Le monde est beau si tu n’as aucune conscience des pollutions que l’homme lui assène ni des crimes qui s’y déroulent. Ou alors il faut s’efforcer d’oublier. Et les petits bateaux de pêche ne brûlent plus des tonnes de gasoil pour épuiser jusqu’à la lie les fonds marins, et les rochers ne portent pas la trace d’anciennes marées noires et de réguliers dégazages, et l’océan lui-même n’est pas le tombeau de milliers d’immigrants abandonnés à leurs tortures, et la canicule est simplement synonyme de bel été, et la crème antisolaire dont tu te badigeonnes ne tue pas à petit feu, et l’eau que tu bois à la bouteille ne plastifie pas tes intestins, et il y a encore un avenir, et on s’en sortira toujours, et nous serions amoureux, et rien d’autre n’aurait plus d’importance…

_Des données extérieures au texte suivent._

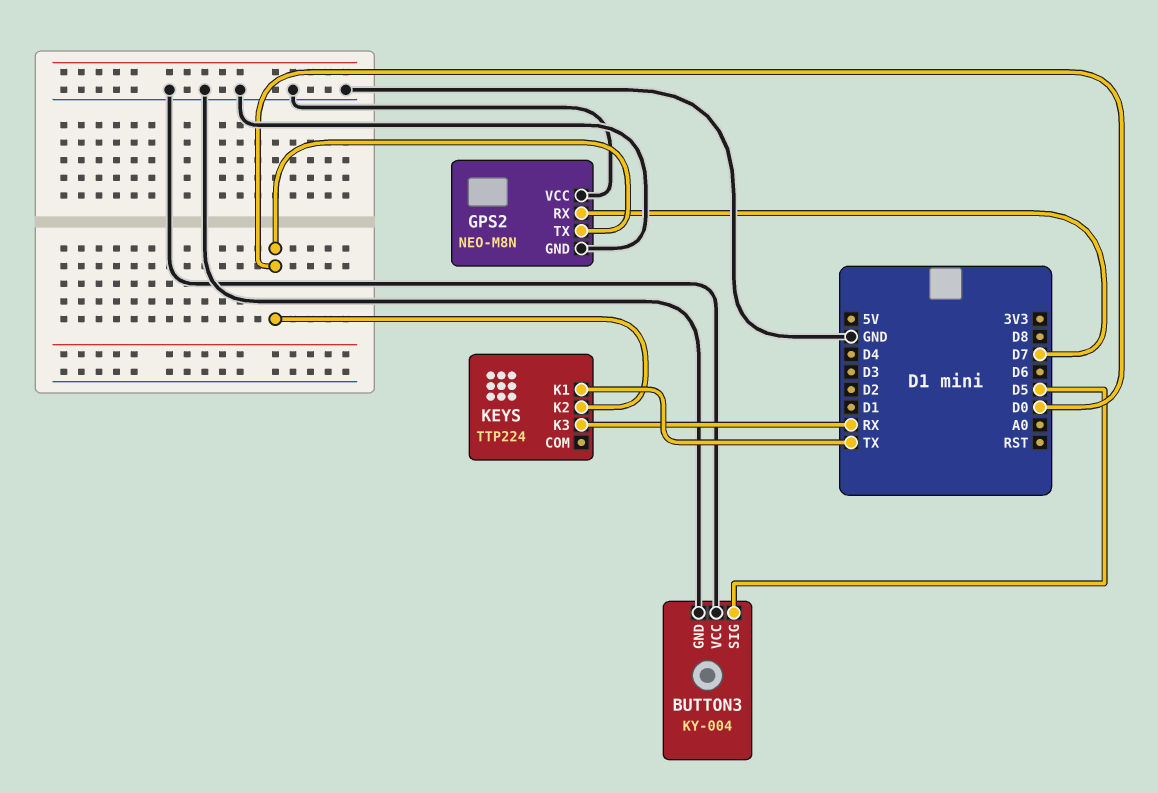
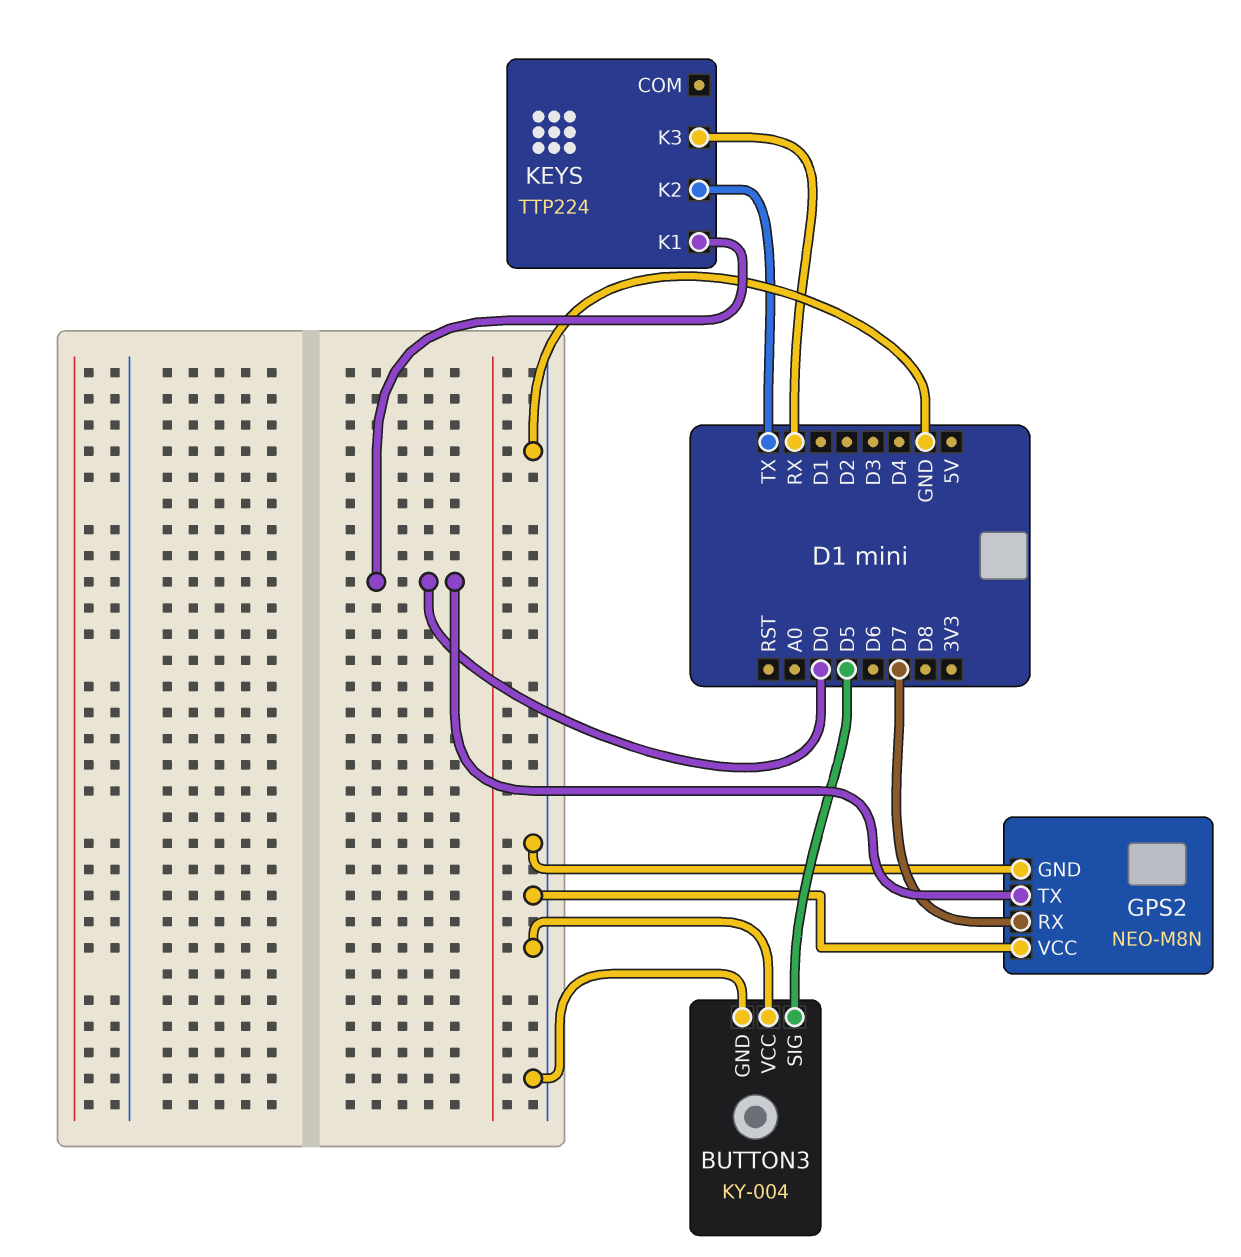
KEYS pin K1: TX -> D0
KEYS pin K2: D0 -> TX

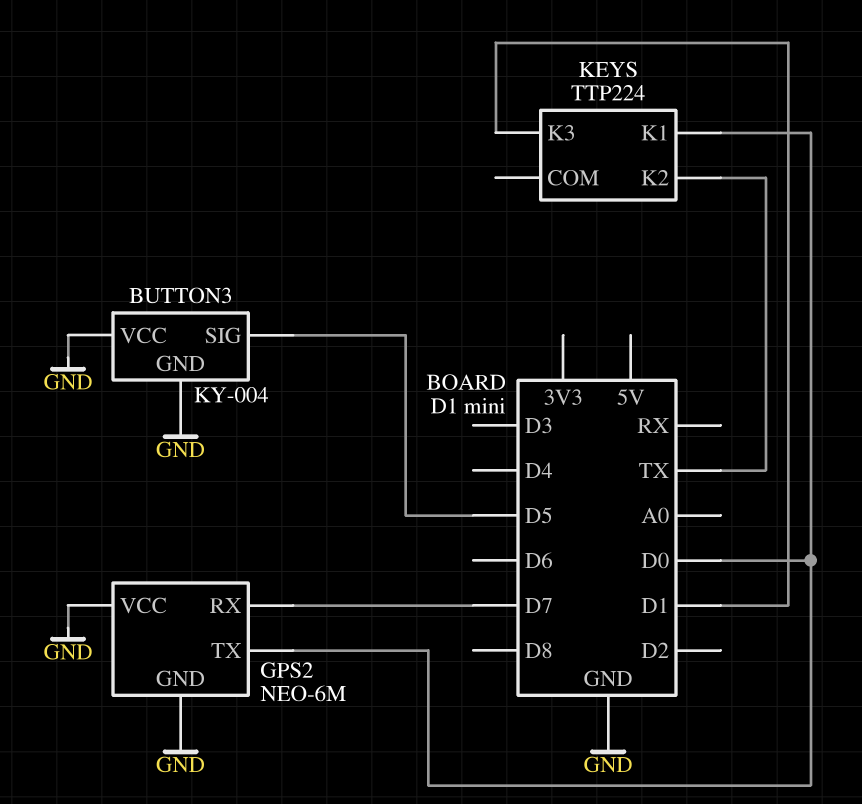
GPS2: NEO-M8N -> NEO-6M
KEYS pin K3: RX -> D1

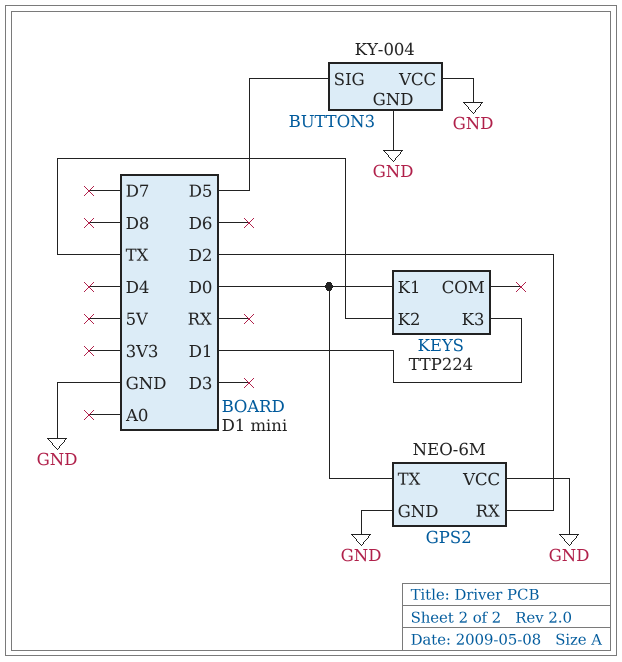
GPS2 pin RX: D7 -> D2

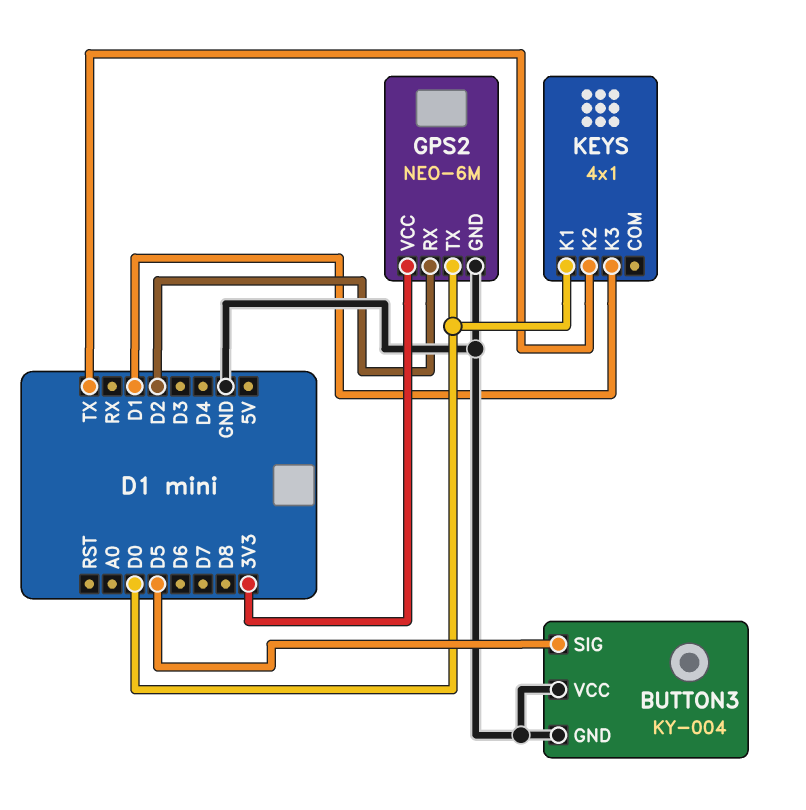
GPS2 pin VCC: GND -> 3V3
KEYS: TTP224 -> 4x1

- Un ciel sans nuages c’est une moitié de mer en moins…
- Bon, c'est pas bientôt fini ? Profite !

            Sauras-tu distinguer le cri d’une mouette rieuse du rire de cette femme joyeuse ? Ce rire ! Ce grain de folie. Comme on doit l’aimer. Ou la détester – Tu nous embarrasses tous, sois plus discrète !

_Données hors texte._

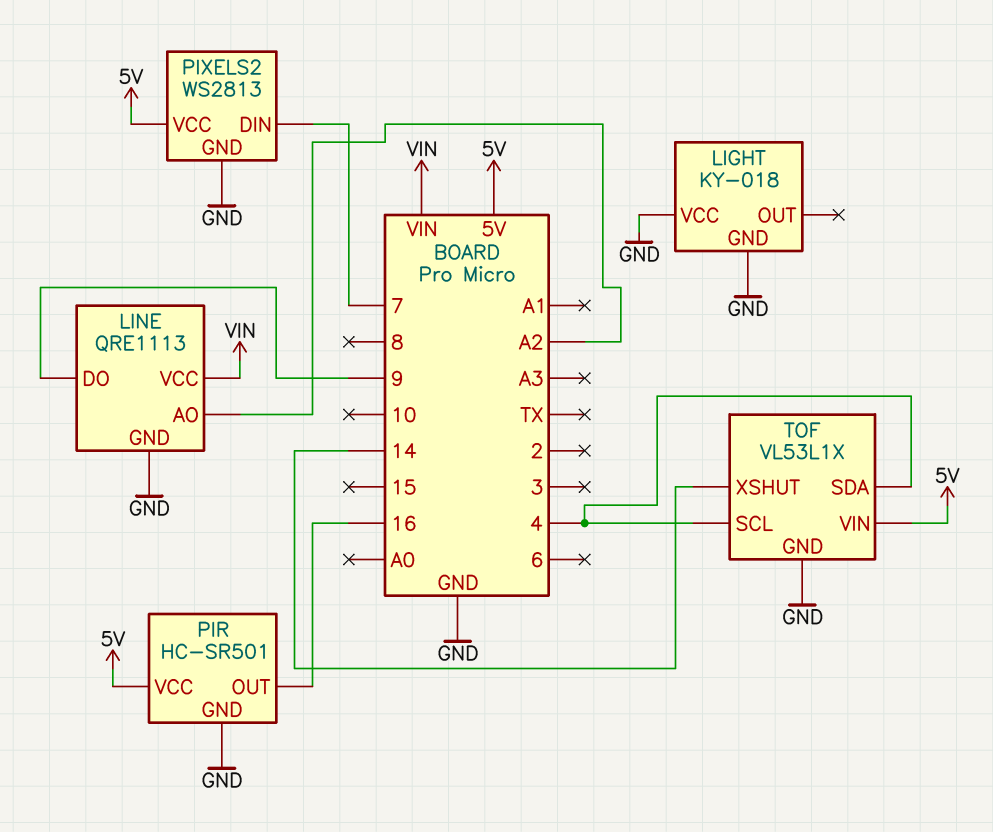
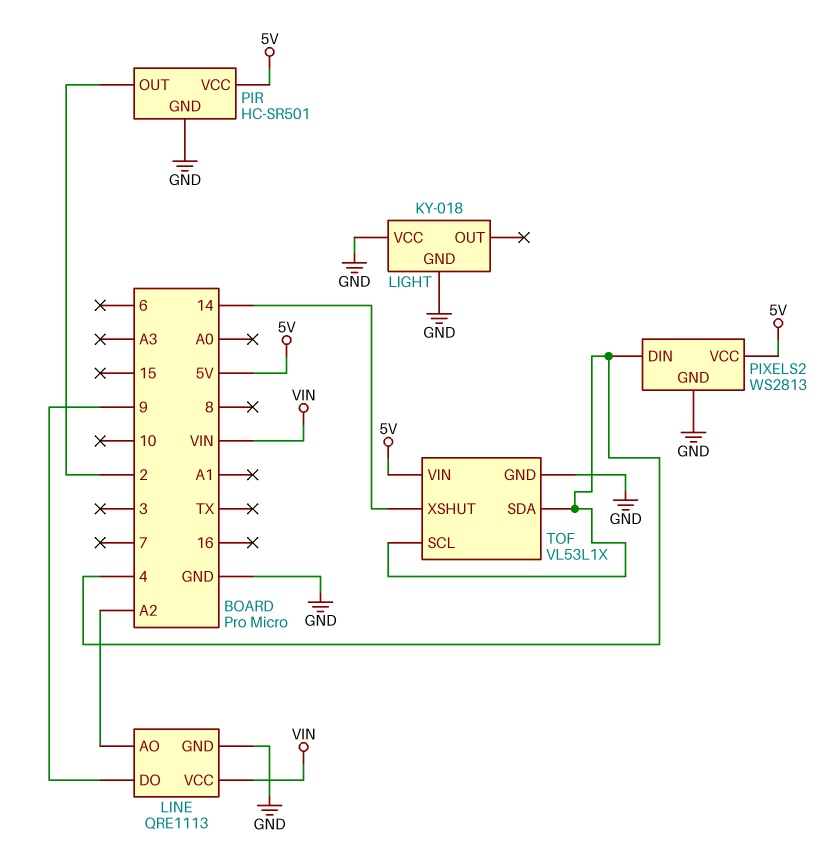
PIR pin OUT: 16 -> 2
PIXELS2 pin DIN: 7 -> 4

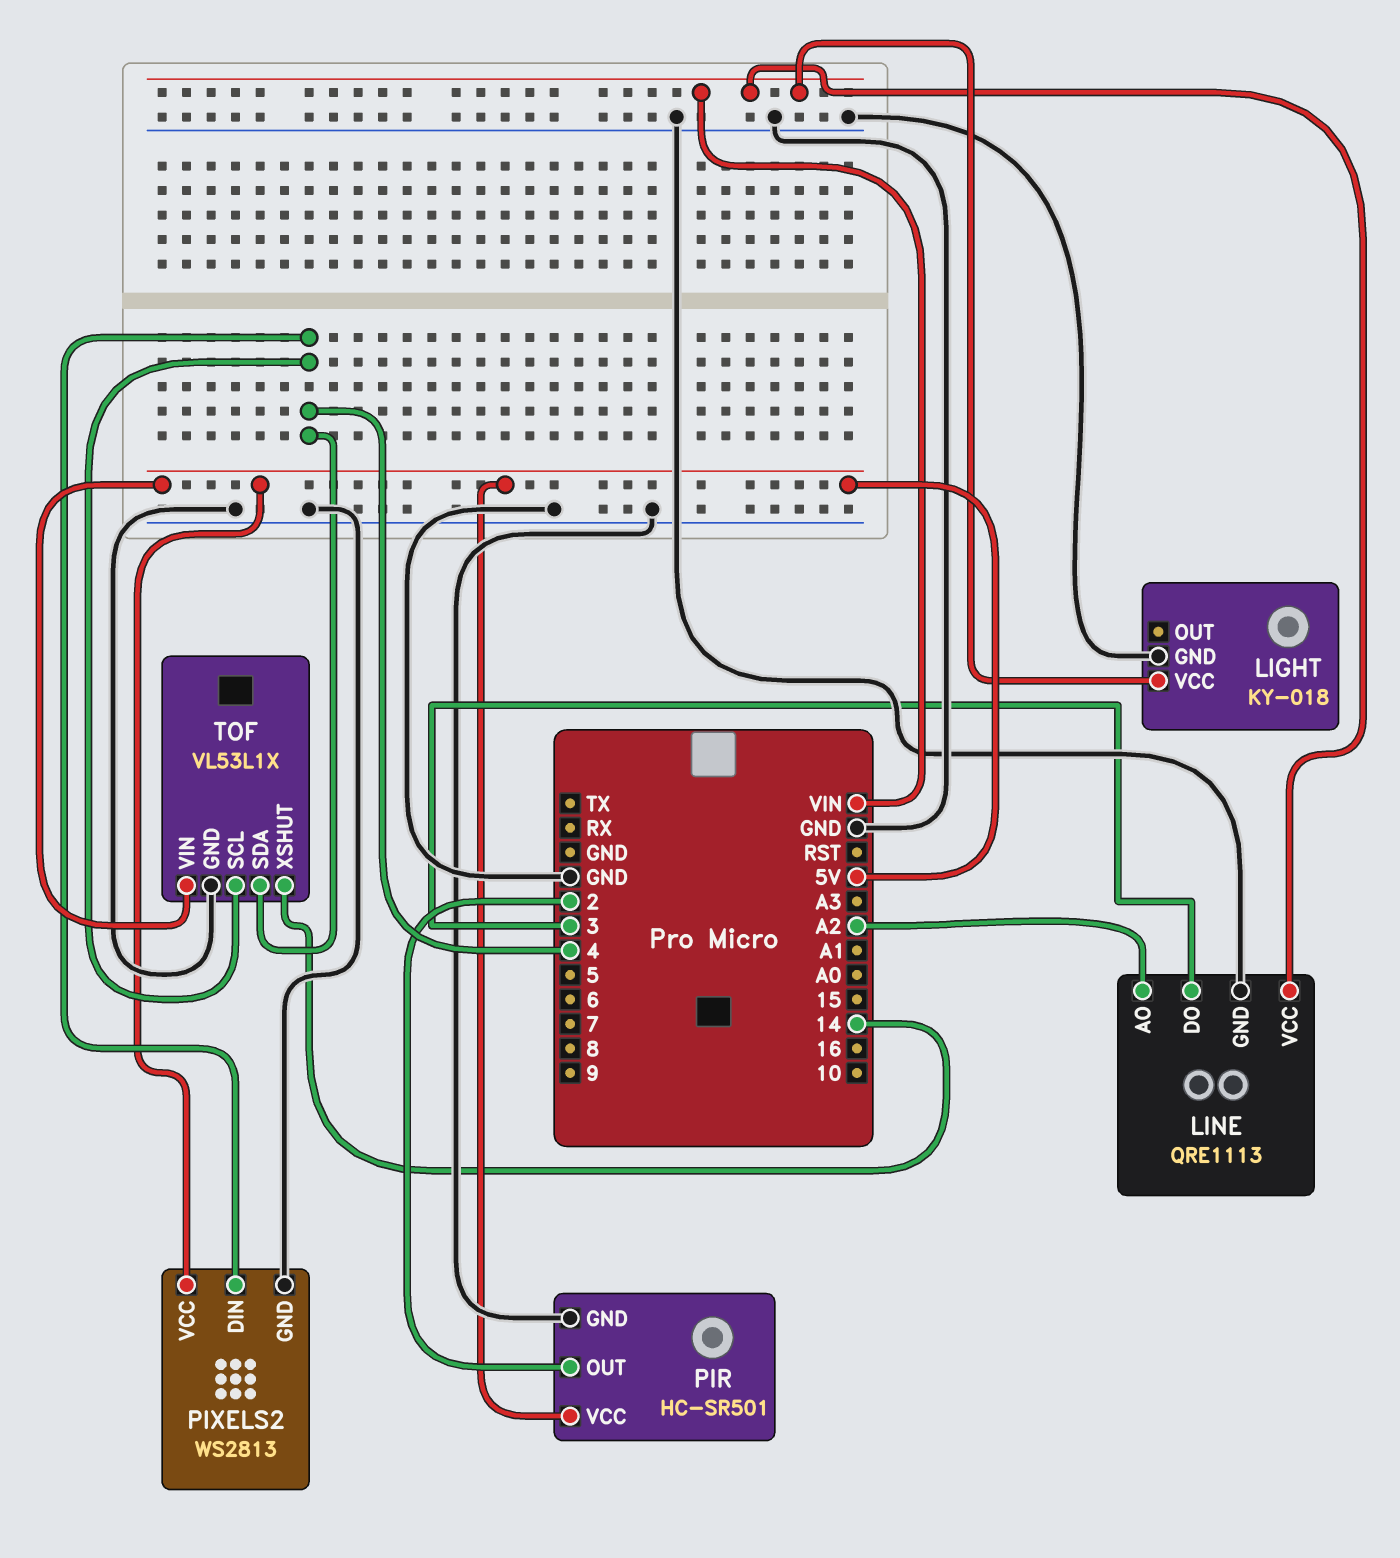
LIGHT pin VCC: GND -> VIN
LINE pin DO: 9 -> 3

            Alors tu vas te baigner dans l’océan, une dernière fois. Nager, ton corps doucement soutenu – rêve de fœtus prenant le large, partant à l’aventure, insouciant. Puis ton ombre bien découplée sèche à la verticale.
            Une dernière fois les falaises et le soleil couchant. Solliciter ce qu’il te reste de tolérance car tu as beau t’éloigner du fest-noz aux sardines grillées, les échos d’un biniou amplifié te suivent. Ta tolérance se mue en indulgence. Tu croises un beau regard.

Le désespoir, apprends-tu, n’est qu’une vue de l’esprit.